Le troisième enjeu est lié au précédent. Dans notre société de plus en plus individualiste, nos compatriotes sont souvent comme déracinés et peinent parfois à se vivre comme pleinement citoyens de la République. Il s'agit de leur permettre de se réapproprier, à travers le passé militaire de l'endroit où ils vivent ou celui de leurs aïeux, une histoire partagée.
Il faut profiter de la soif qu'ont les Français de retrouver des racines, comme en témoigne leur engouement pour la généalogie, pour resserrer le lien, tellement distendu depuis la fin du service national, entre les citoyens et leur armée, et renforcer ainsi le sentiment d'une appartenance commune à la Nation.

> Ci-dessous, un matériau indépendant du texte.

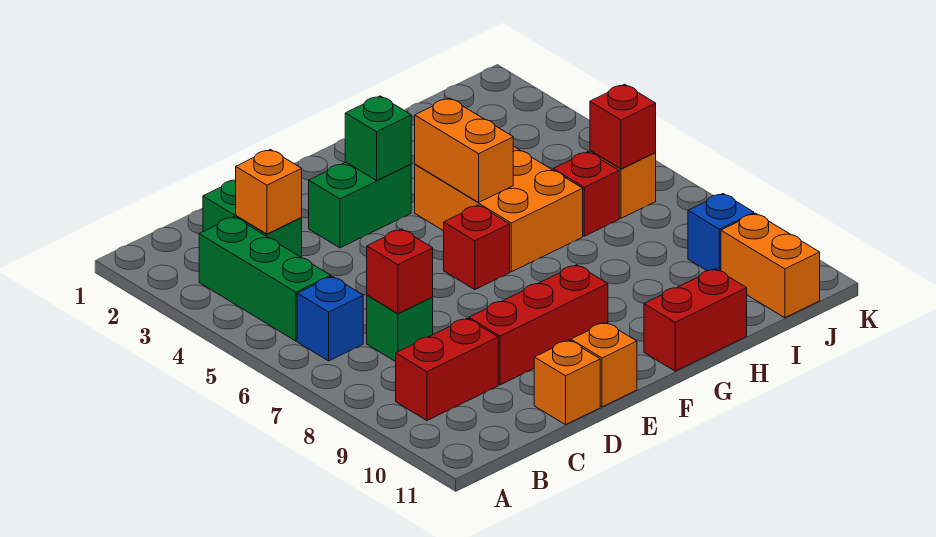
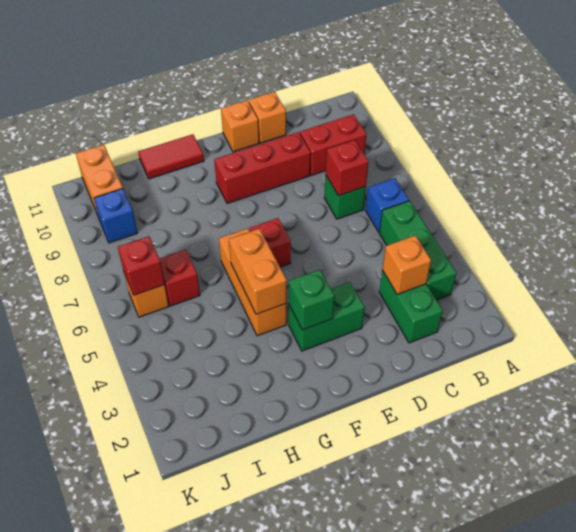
orange brick G4:H6 level 1 -> orange brick G4:G6 level 1
red brick G11:H11 level 1 -> red tile G11:H11 level 1

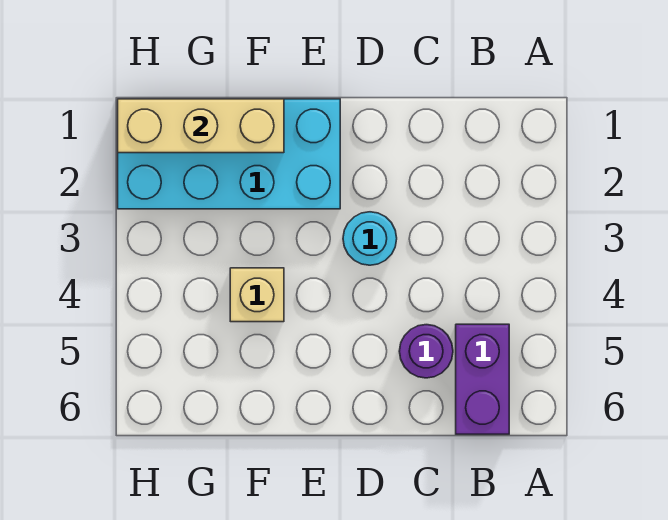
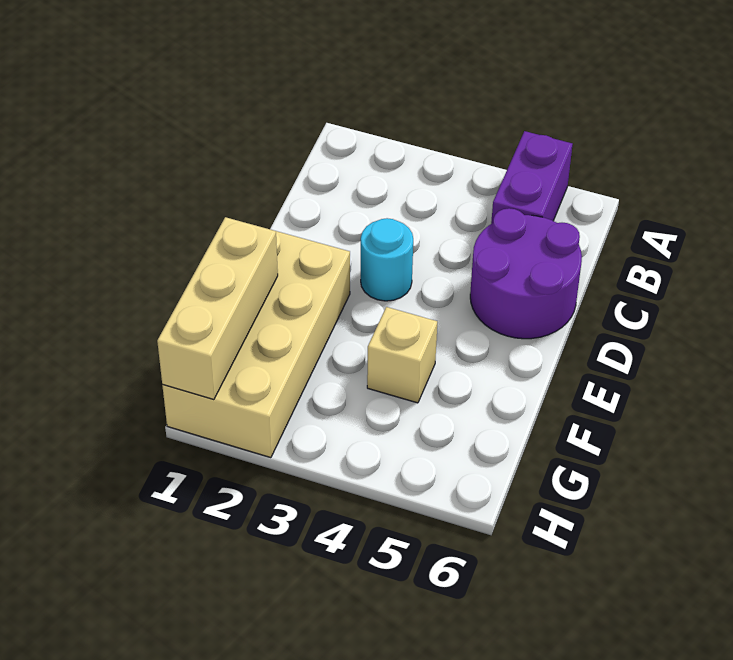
purple brick B5:B6 level 1 -> purple brick A5:B5 level 1
purple round brick C5 level 1 -> purple round brick C5:D6 level 1
cyan brick E1:H2 level 1 -> tan brick E1:H2 level 1

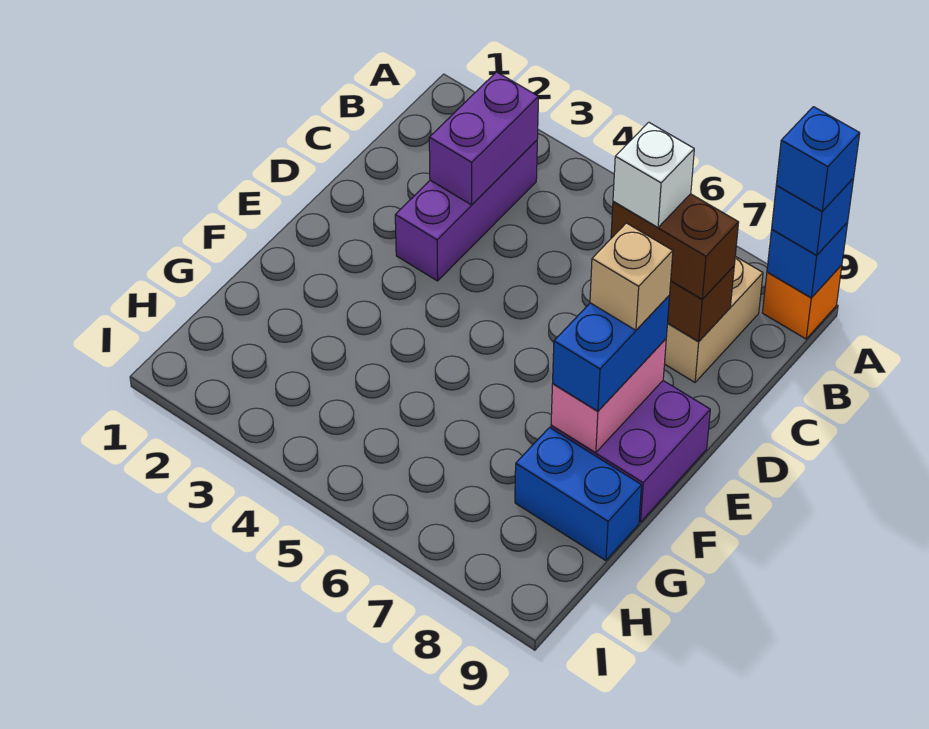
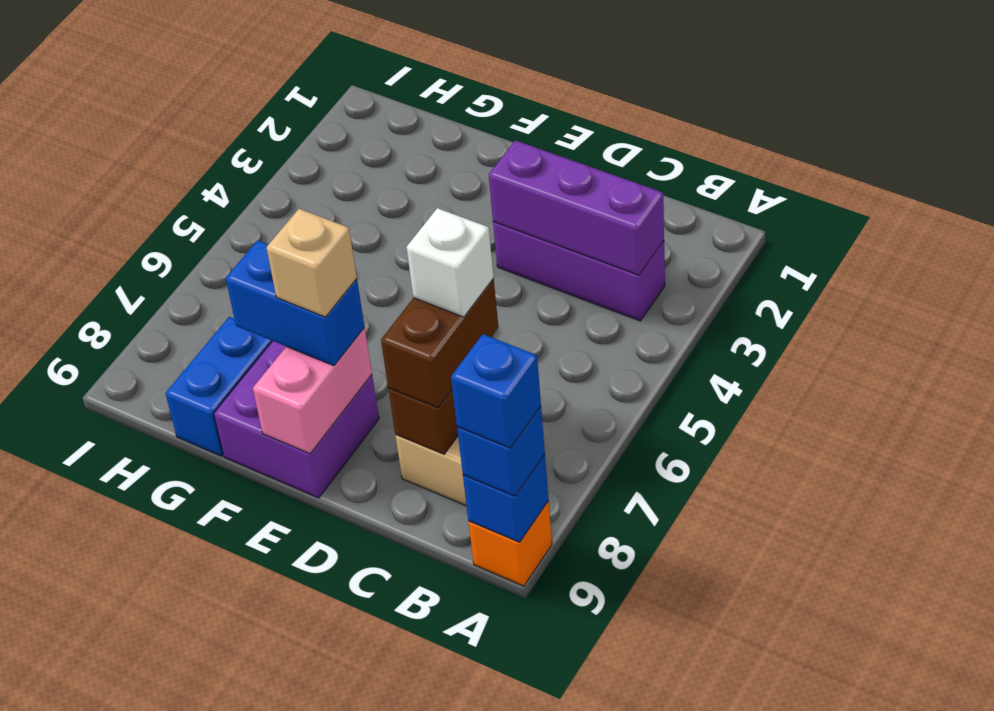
purple brick B3:C3 level 2 -> purple brick B3:D3 level 2
pink brick E8:F8 level 2 -> pink brick E8:E9 level 2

Troisième défi, le développement de la fonction historique du service historique de la défense, aujourd'hui négligée. Aux États-Unis, au Royaume-Uni, la recherche en histoire militaire, y compris sur des évènements très récents, est extrêmement valorisée.
Le Secrétaire à la Défense américain, l'équivalent de notre ministre de la défense, a directement auprès de lui un bureau historique, de même que chacune des armées et que l'État-major général.
Les historiens militaires participent activement à la formation des officiers, aux réflexions stratégiques et à la planification des opérations.
Des équipes d'historiens et d'archivistes vont sur les théâtres d'opération pour recueillir documents et témoignages. Un retour d'expérience, fondé sur une méthodologie historique rigoureuse, est rapidement organisé et des ouvrages historiques scientifiques sont ensuite édités. La méthode historique permet de fonder la réflexion stratégique sur une analyse scientifique du déroulé des opérations.
Il s'agit plus d'une question de culture que de moyens : une équipe de trois personnes, souvent réservistes, suffit aux Américains pour récupérer, en quelques semaines, documents, papier ou numériques, et témoignages oraux essentiels pour une force projetée de 45 000 hommes.
L'armée française est encore loin de ce modèle, même si le ministère de la défense a tout récemment décidé de renforcer le pôle histoire du service historique de la défense en lui transférant l'activité historique de l'Institut de recherche stratégique de l'École militaire, soit l'équivalent de trois postes.
Il est temps de constituer la recherche historique au service historique de la défense en une mission autonome au service des forces, et pas seulement de la valorisation des archives auprès du public. L'histoire doit contribuer à éclairer la formation des officiers, la réflexion stratégique et la planification des opérations.